The committee note for IPI Criminal 4th No. 24-25.06 states that the blank space should be filled in with the forcible felony involved, "[w]hen applicable." IPI Criminal 4th No. 24-25.06, Committee Note. The court gave the entire instruction except for identifying a forcible felony.

¶ 32 Defendant contends that his testimony that Darden was trying to reach into his pocket and grab the roll of cash was sufficient to support giving the second paragraph of the instruction, with robbery being the forcible felony. Defendant concedes that he did not tender such an instruction or object to the instruction given, thus forfeiting the issue. See People v. Rodriguez, 2014 IL App (2d) 130148, ¶ 70 (defendant forfeits review of alleged instructional error if he fails to object to the instruction or tender an alternative). However, he urges us to consider these issues as plain error (arguing that the evidence against him was close and that these errors affected the integrity of his trial), or as ineffective assistance of counsel (arguing there was no conceivable strategy for agreeing to IPI Criminal 4th No. 24-25.06 as given). To establish plain error, defendant must show that the evidence was so closely balanced that the error alone severely threatened to tip the scales of justice against him or that there was an error so serious that it affected the fairness of his trial and challenged the integrity of the judicial process. People v. Piatkowski, 225 Ill. 2d 551, 565

(2007). However, before a plain error analysis may be undertaken, the defendant must show that an error occurred, for, absent error, there can be no plain error. Id.

¶ 33 To show ineffective assistance, defendant must establish both that counsel's performance fell below an objective standard of reasonableness and that it is reasonably probable that, but for these unprofessional errors, the result of the proceeding would have been different. See People v. Edwards, 195 Ill. 2d 142, 163 (2001). If defendant was not prejudiced, we need not decide whether counsel's performance was deficient. See People v. Brooks, 187 Ill. 2d 91, 137 (1999) (in such instance, examination of performance prong is not warranted). Under either a plain-error or ineffectiveness theory, "we first consider whether defendant's proposed issue has merit." People v. Miller, 2014 IL App (2d) 120873, ¶ 19.

¶ 34 Here, defendant was not prejudiced by the failure to give the jury the forcible-felony component of IPI Criminal 4th No. 24-25.06. Courts have repeatedly rejected similar arguments that the failure to give the forcible-felony portion of the instruction was prejudicial where the jury received the general self-defense portion and the force used was necessarily the same.

¶ 35 In People v. Jackson, 304 Ill. App. 3d 883 (1999), the defendant was charged with, inter alia, first-degree murder. Despite being instructed on self-defense, the jury found the defendant guilty. On appeal, the defendant, citing evidence that the victim attempted to kiss him, argued that the jury should have been instructed on the use of force to prevent the forcible felony of sexual assault.
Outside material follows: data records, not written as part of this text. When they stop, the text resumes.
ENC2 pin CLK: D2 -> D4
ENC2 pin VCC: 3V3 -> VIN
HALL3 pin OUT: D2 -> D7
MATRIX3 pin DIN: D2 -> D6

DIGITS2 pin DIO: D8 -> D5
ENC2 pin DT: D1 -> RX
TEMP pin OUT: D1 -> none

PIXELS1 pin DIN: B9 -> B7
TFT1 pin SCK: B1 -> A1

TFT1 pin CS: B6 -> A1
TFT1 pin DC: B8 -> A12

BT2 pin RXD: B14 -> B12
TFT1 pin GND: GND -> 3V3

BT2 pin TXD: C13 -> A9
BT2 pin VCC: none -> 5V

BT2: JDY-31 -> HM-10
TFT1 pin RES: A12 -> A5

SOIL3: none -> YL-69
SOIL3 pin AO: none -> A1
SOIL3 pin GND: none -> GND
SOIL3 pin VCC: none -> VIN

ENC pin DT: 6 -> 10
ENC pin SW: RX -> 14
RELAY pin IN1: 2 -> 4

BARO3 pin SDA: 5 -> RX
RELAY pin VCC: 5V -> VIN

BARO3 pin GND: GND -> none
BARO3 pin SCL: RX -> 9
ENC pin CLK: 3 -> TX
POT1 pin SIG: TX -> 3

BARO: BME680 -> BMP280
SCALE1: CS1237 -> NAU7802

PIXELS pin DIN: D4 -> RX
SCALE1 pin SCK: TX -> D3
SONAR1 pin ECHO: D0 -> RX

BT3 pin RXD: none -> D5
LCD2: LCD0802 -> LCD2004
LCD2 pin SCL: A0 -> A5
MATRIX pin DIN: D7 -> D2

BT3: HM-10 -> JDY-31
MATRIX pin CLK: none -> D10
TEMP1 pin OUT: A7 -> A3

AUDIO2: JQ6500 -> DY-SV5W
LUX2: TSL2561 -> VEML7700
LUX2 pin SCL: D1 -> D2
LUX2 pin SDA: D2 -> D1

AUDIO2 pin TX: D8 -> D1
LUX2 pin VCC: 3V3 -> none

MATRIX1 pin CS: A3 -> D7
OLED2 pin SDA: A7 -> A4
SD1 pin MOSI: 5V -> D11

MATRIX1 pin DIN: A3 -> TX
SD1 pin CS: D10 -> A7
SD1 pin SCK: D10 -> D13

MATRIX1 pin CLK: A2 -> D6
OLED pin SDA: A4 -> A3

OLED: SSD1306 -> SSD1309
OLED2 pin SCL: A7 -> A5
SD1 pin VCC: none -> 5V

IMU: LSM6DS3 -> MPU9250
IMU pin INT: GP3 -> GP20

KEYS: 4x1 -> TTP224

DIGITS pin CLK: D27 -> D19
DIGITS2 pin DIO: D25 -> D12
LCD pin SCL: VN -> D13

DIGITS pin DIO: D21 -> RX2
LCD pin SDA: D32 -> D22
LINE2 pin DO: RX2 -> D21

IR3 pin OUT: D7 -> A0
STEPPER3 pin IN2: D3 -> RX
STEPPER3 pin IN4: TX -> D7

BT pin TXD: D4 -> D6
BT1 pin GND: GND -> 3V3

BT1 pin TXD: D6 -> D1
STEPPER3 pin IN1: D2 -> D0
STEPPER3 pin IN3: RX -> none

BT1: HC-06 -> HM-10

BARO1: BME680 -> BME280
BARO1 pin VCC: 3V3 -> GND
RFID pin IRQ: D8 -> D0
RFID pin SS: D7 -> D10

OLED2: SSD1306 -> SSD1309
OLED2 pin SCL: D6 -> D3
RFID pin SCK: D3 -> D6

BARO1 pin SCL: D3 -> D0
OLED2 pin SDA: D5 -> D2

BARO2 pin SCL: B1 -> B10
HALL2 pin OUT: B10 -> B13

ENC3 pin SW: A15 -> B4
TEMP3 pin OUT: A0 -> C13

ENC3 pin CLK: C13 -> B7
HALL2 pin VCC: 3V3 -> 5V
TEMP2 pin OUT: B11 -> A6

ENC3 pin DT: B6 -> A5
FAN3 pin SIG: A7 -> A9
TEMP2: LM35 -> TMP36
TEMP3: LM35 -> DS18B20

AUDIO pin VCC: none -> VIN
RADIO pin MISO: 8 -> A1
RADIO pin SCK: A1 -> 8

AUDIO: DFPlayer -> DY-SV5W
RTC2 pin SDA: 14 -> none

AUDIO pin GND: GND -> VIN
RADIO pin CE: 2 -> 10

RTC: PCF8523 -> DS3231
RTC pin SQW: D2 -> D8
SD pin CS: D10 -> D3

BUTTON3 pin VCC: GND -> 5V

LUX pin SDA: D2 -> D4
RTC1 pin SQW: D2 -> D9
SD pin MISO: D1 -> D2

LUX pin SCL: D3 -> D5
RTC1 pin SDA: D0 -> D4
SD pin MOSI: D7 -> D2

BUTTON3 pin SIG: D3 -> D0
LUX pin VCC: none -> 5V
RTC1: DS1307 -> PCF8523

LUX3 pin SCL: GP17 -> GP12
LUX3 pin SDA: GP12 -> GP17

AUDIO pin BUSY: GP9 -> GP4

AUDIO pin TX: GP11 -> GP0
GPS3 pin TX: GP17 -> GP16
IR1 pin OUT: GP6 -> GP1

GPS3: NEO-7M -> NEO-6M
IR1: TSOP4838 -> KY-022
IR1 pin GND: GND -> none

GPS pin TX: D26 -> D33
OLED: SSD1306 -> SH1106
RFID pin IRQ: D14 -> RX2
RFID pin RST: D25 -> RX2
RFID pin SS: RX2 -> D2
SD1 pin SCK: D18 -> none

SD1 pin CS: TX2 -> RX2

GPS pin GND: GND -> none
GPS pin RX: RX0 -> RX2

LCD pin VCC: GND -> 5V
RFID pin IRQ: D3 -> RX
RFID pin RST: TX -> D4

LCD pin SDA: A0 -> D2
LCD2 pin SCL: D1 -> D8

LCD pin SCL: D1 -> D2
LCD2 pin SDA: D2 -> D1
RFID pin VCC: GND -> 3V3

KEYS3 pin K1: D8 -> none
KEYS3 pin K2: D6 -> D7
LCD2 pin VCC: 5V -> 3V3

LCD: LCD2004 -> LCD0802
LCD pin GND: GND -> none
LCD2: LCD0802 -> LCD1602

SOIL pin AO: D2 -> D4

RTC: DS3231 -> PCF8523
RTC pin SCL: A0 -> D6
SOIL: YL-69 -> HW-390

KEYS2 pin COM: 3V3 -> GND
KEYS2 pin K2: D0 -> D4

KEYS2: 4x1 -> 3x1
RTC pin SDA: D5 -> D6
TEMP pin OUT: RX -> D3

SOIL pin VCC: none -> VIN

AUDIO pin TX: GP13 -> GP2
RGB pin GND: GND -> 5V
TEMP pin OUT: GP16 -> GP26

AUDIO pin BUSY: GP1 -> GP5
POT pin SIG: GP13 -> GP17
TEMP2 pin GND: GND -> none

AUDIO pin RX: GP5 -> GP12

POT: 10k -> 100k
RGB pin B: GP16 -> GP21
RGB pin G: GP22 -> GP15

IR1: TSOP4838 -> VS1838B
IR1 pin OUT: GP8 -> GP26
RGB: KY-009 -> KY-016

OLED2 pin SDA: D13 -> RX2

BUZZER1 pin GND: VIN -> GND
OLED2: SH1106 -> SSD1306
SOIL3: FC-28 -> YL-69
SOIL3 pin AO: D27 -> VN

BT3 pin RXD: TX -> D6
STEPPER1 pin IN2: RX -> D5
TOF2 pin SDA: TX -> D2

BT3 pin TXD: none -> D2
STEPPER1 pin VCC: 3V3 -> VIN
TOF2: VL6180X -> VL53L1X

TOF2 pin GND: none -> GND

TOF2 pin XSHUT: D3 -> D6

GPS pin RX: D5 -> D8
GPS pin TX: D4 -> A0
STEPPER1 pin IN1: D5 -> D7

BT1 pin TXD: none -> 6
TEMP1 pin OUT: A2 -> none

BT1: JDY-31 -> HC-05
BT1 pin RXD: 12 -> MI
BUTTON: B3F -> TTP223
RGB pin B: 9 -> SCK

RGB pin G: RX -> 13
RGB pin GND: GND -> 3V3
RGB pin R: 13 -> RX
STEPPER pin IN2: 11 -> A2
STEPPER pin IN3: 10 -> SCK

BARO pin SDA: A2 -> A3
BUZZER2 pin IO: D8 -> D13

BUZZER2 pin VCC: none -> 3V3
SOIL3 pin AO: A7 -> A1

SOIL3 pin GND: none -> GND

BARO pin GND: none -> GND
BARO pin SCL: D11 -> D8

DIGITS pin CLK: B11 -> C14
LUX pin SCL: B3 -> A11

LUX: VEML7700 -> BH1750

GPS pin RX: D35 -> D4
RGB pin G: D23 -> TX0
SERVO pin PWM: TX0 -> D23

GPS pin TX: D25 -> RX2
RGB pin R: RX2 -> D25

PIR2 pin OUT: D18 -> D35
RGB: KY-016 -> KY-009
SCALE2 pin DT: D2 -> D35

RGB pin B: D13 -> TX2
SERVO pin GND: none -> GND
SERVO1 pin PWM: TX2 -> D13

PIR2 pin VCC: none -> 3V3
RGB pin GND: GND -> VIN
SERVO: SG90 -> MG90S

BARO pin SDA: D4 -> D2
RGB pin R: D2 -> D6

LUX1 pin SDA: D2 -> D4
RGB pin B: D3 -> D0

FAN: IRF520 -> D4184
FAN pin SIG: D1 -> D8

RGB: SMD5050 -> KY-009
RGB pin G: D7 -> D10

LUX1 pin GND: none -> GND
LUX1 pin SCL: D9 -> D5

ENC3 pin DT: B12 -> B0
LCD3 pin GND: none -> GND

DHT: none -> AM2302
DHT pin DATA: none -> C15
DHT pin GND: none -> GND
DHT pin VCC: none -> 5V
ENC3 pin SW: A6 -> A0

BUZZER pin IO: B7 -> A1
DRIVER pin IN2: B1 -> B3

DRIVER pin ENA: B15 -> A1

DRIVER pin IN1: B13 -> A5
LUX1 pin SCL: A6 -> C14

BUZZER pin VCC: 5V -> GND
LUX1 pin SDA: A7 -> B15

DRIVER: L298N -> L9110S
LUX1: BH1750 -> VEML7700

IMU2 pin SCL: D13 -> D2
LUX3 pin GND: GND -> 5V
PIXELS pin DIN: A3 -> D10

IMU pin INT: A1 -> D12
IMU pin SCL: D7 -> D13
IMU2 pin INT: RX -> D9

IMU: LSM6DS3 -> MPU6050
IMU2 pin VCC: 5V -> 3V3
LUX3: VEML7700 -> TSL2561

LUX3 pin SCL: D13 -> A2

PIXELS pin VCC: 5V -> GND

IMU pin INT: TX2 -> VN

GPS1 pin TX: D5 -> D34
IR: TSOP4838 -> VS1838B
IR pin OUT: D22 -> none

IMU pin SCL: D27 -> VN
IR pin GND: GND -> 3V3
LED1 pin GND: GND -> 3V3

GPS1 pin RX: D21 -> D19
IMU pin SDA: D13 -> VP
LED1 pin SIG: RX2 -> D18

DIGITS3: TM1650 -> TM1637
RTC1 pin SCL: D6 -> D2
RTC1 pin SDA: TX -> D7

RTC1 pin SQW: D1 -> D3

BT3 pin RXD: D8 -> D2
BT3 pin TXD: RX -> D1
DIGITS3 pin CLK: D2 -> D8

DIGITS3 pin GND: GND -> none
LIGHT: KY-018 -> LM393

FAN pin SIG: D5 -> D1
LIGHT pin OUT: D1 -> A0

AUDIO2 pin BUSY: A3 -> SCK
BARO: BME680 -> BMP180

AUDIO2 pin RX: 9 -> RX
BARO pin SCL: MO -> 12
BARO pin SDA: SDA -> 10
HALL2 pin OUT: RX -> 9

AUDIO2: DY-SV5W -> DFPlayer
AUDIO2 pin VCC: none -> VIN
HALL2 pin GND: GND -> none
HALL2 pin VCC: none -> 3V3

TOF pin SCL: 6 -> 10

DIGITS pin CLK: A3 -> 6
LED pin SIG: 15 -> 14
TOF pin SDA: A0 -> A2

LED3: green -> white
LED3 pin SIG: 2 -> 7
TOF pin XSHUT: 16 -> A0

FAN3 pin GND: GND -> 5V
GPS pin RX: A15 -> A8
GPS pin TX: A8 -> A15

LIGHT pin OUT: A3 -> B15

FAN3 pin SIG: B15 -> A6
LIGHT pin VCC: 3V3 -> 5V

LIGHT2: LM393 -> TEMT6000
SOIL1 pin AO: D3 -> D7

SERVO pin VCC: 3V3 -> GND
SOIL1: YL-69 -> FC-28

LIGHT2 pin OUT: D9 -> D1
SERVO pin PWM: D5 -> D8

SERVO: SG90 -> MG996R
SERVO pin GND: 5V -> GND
The court found no evidence to support this theory but, even if it had, would have found the error harmless. Noting that the jury had been instructed on self-defense, the court held that the defendant "received the jury's informed consideration of his theory of defense." Id. at 892. The court cited People v. Flores, 282 Ill. App. 3d 861 (1996), and People v. Wilburn, 263 Ill. App. 3d 170 (1994). In both cases, the defendants were convicted of murder. They asked for

instructions on the use of deadly force to prevent an aggravated battery. The appellate courts reasoned that, in deciding whether the defendants used deadly force to prevent imminent death or great bodily harm, the juries necessarily considered whether the defendants used deadly force to prevent aggravated batteries upon themselves. Jackson, 304 Ill. App. 3d at 892 (citing Flores, 282 Ill. App. 3d at 866 and Wilburn, 263 Ill. App. 3d at 178).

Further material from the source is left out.